29.11.2012 - 02:30 | Son Güncellenme:
Bu süre içerisinde 4 bin küsur sayfa belge ve bilginin yer aldığı 1368 sayfalık bir rapor hazırladı raporu kamuoyu ile paylaştı. Ancak ‘Pandora’nın kutusu’ açılırken Susurluk Raporun’da olduğu gibi, bu raporda da Genelkurmay, MİT bazı belgeleri “Devlet Sırrı” kapsamında değerlendirince gizli ibareli 187 sayfalık özel niteliği olan belgeler raporda yer almadı.
16 yıl önce derin devlet ilişkilerini araştıran Susurluk Komisyonu, raporunda darbe ortamını yaratmak amacıyla işlenen cinayetleri, Kürt işadamlarının kaçırılarak öldürülmesini ve bu cinayetlerde rol oynayan Özel Harp Dairesi ve JİTEM gibi yapılanmaları nasıl ki ‘devlet sırrı’ gerekçesiyle açıklayamadıysa, Darbe Komisyonu’nun çalışmaları da aynı gerekçelerle engellenmiş oldu. Faili Meçhul cinayetlere kurban gitmiş ailelerin bir araya gelmesiyle oluşturulmuş Toplumsal Belek Platfomu’nun yaptığı başvurulardan sonuç alamaması da bu nedenledir. Platformun yedi ay önce iki başvurusundan biri mahkemelere bu davaların yeniden açılması için verdikleri dilekçe O ‘zaman aşımından’ dolayı reddedildi. İkincisi Meclise Araştırma Komisyonu kurulması ve bu davalarda devlet sırrının olmayacağını düşünerek devlet sırrı kavramının kaldırılması yönünde bir dilekçeleri oldu Orada da gündeme getirildiğinde AKP bunu reddetti. Devlet sırrı olduğu gerekçesiyle bilgi verilmeyen münferit aileler oldu.
Devlet sırrı nedir?
Türk hukukunda devlet sırrının “resmi” bir tanımı aslında hiç olmadı. Ama durmadan devlet sırrı ile ilgili kanun taslakları hazırlandı. Son olarak 2005’te konuya ilişkin hazırlanan taslakla nihayet devlet sırrının tanımı yapıldı ve Devlet sırrı “Açıklanması veya öğrenilmesi, devletin dış ilişkilerine, milli savunmasına ve milli güvenliğine zarar verebilecek; anayasal düzeni ve dış ilişkilerinde tehlike yaratabilecek ve bu nedenlerle niteliği itibariyle gizli kalması gereken bilgi ve belgeler” olarak değerlendirildi.

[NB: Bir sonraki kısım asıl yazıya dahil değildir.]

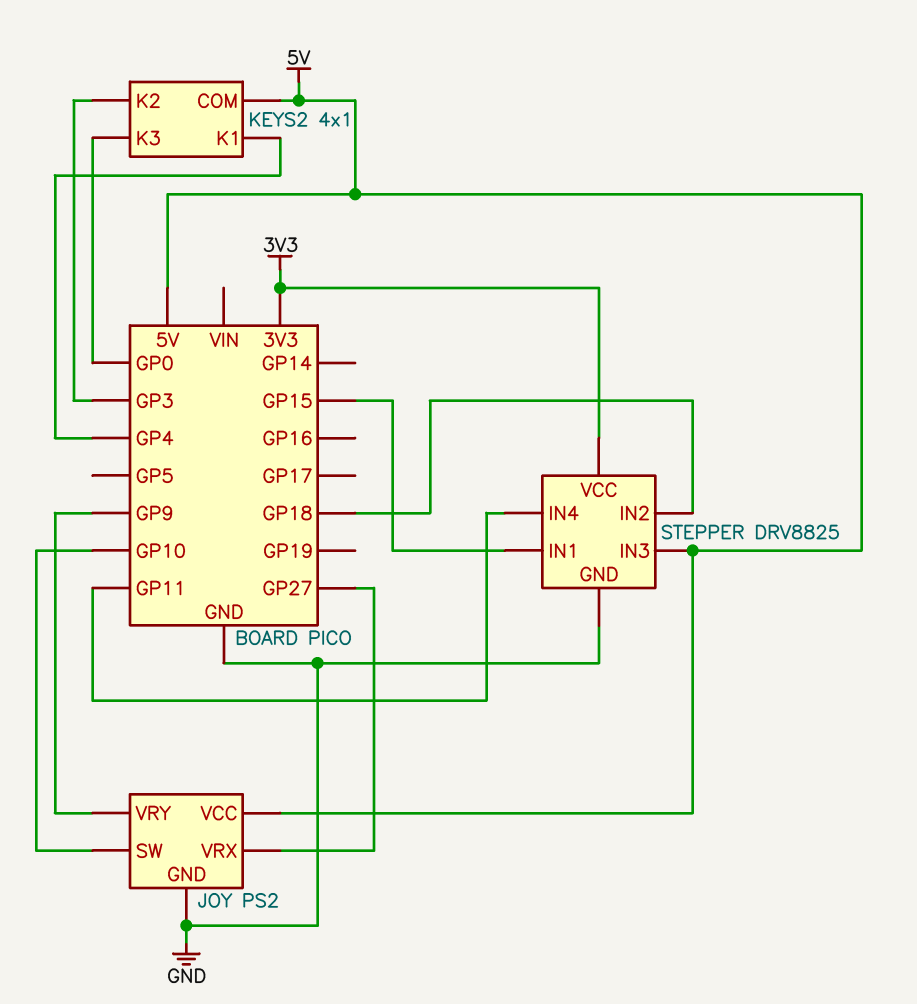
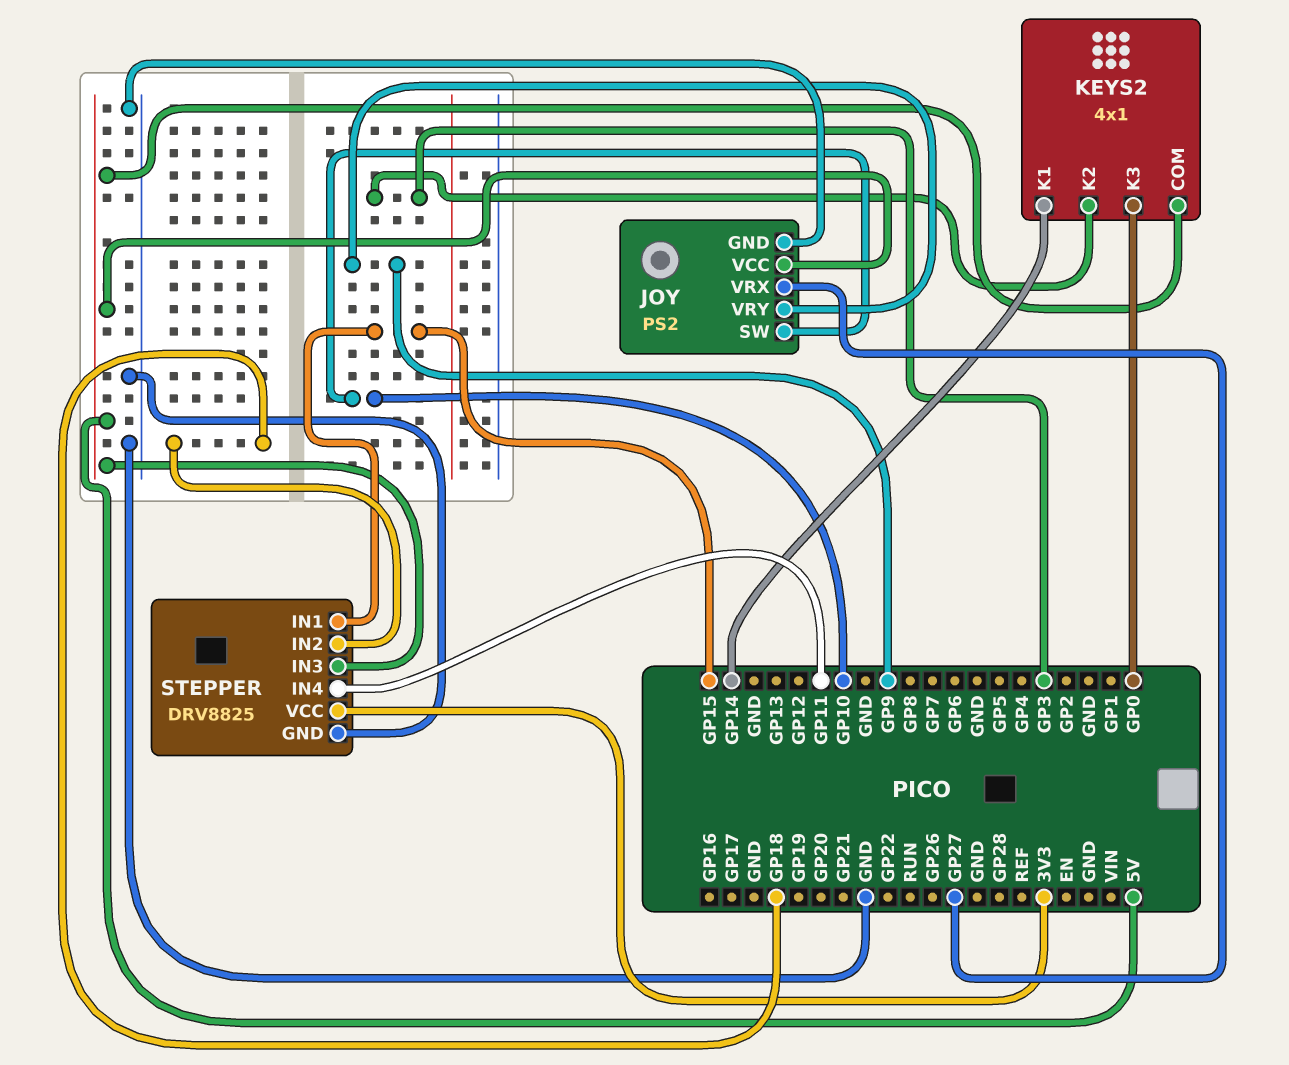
KEYS2 pin K1: GP4 -> GP14

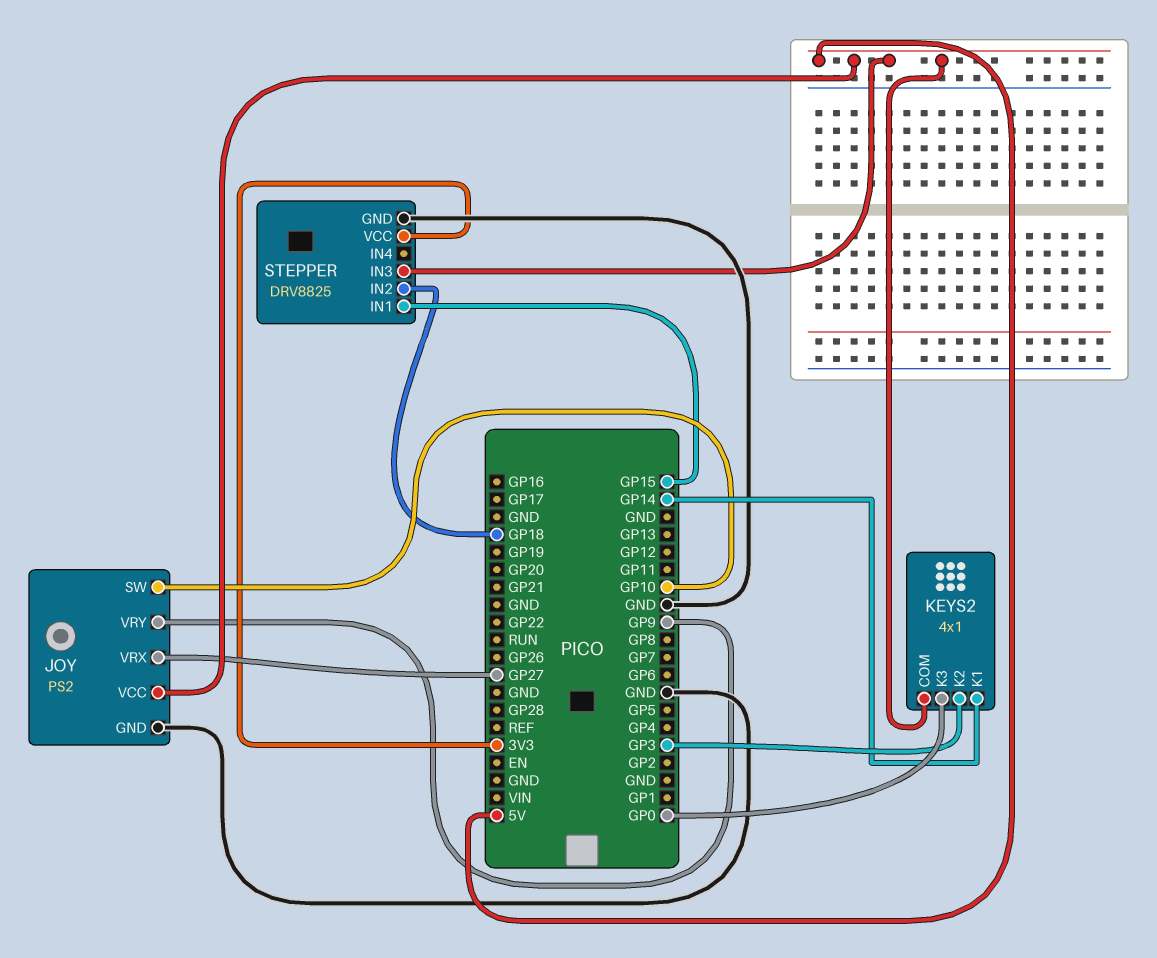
STEPPER pin IN4: GP11 -> none

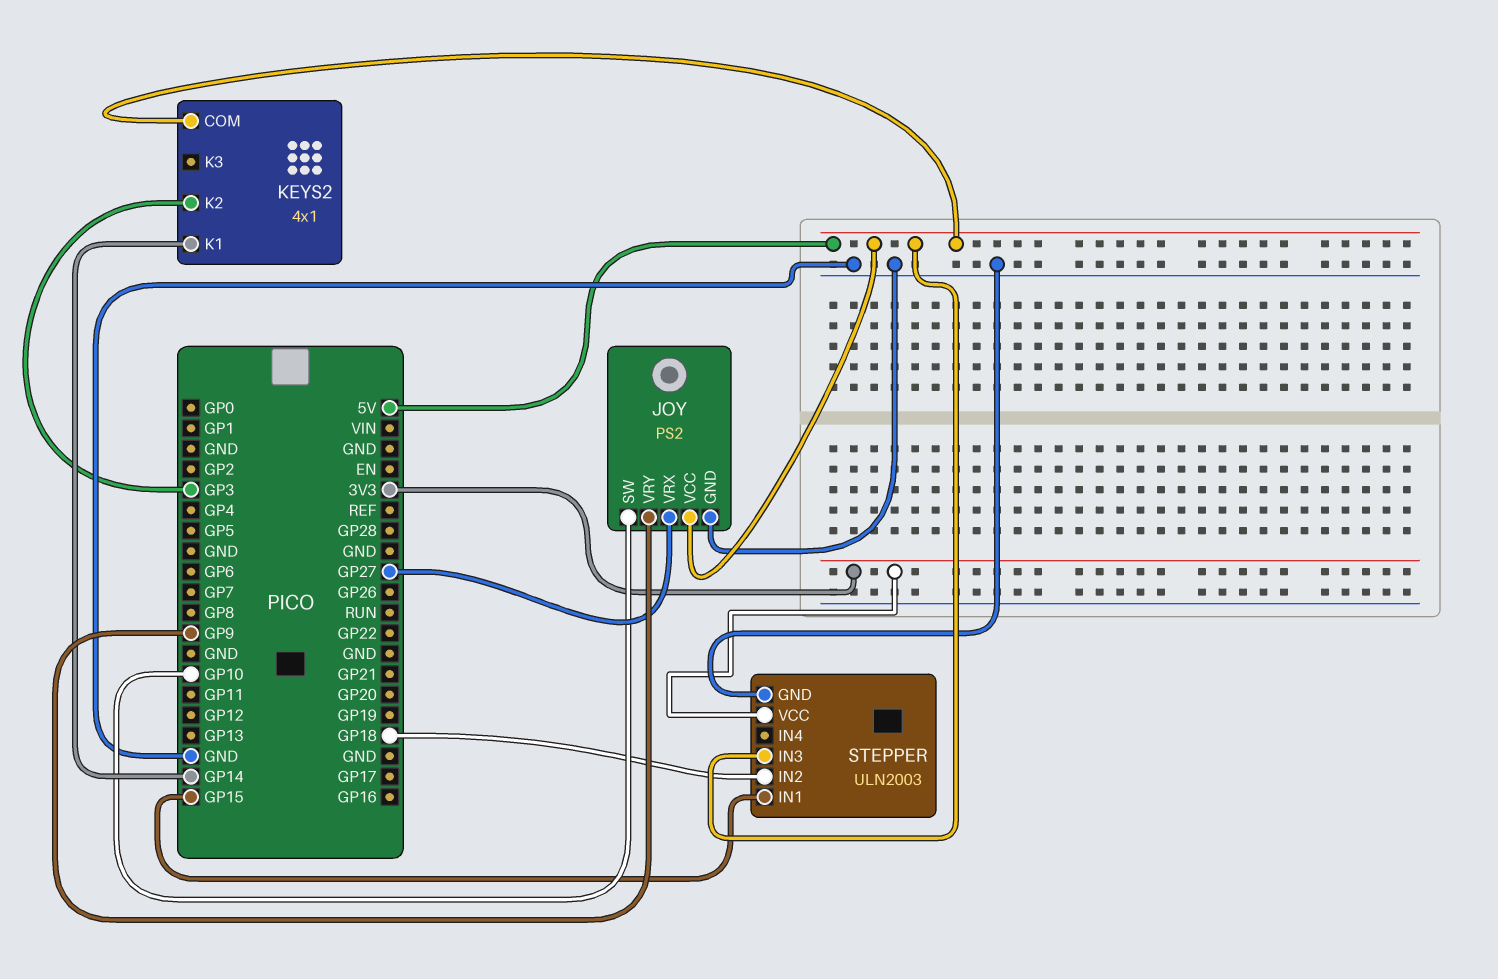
KEYS2 pin K3: GP0 -> none
STEPPER: DRV8825 -> ULN2003

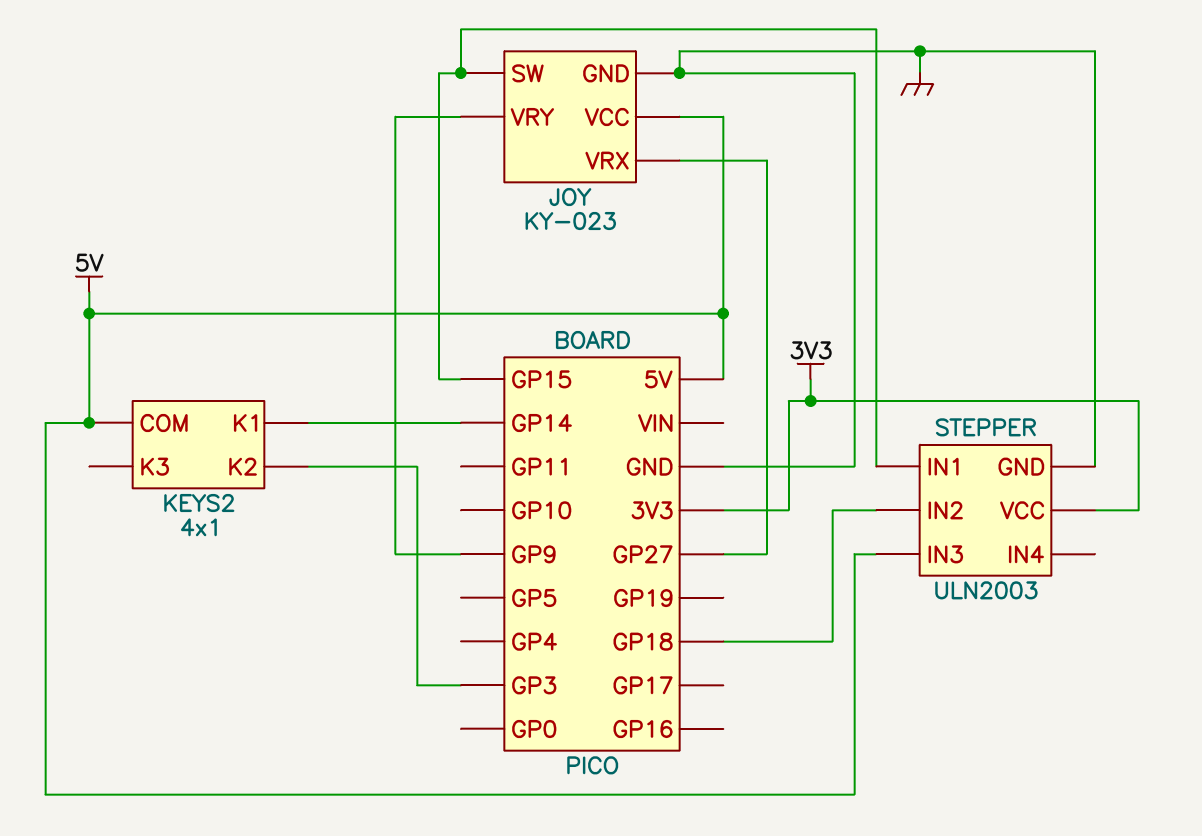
JOY: PS2 -> KY-023
JOY pin SW: GP10 -> GP15

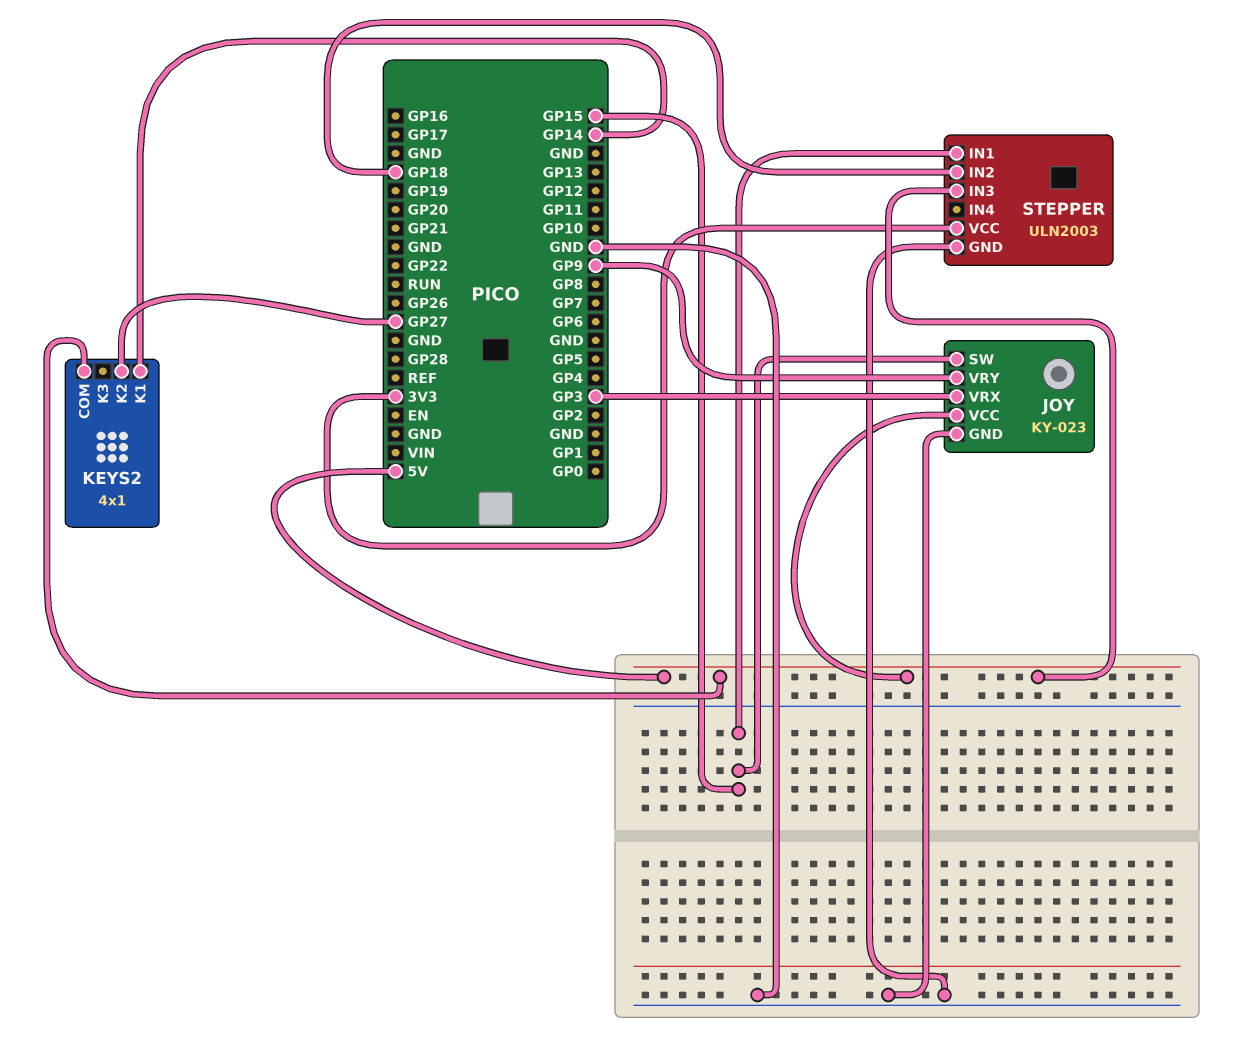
JOY pin VRX: GP27 -> GP3
KEYS2 pin K2: GP3 -> GP27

Buna göre; tüm kamu kurum ve kuruluşları, yasa, yürürlüğe girdikten sonraki bir yıl içinde yeni sır tanımlarına uymayan ve bugüne kadar “sır” olarak saklanan tüm bilgileri bu tanımlamaya göre ayıklayacak, böylece sır niteliğinden çıkaracak olan birçok bilgi de kamuoyuna Bilgi Edinme Kanunu kapsamında açıklanabilecek. Başbakan’ın başkanlığında oluşturulacak Devlet Sırrı Kurulu, ayda bir defa toplanarak, “devlet sırrı” sayılması teklif edilen belge ve bilgileri karara bağlayacak.
Ancak taslak halen Meclis’te bekletilmekte. Bugün komisyonun 187 sayfada neyi devlet sırrı kapsamı içerisinde değerlendirildiğini bilmiyoruz. Ama biliyoruz ki; hangi komisyon araştırırsa araştırsın Abdi İpekçi, Uğur Mumcu, Doğan Öz, Ümit Kaftancıoğlu, Musa Anter gibi isimlerin öldürülmesinde gerçek faillerin bulunamamasında ‘devlet sırrı’ denilerek kurumların bilgi vermemesinin rolü büyüktür.
Dolayısıyla sormak lazım: Bir devlet devlet sırrının arkasına saklanarak tarihi karanlıkta bırakmaktan ne gibi bir milli menfaati olabilir? O halde nasıl oluyor da hâlâ geçmiş bir tarihi ‘devlet sırrı’ kapsamında tutabiliyoruz.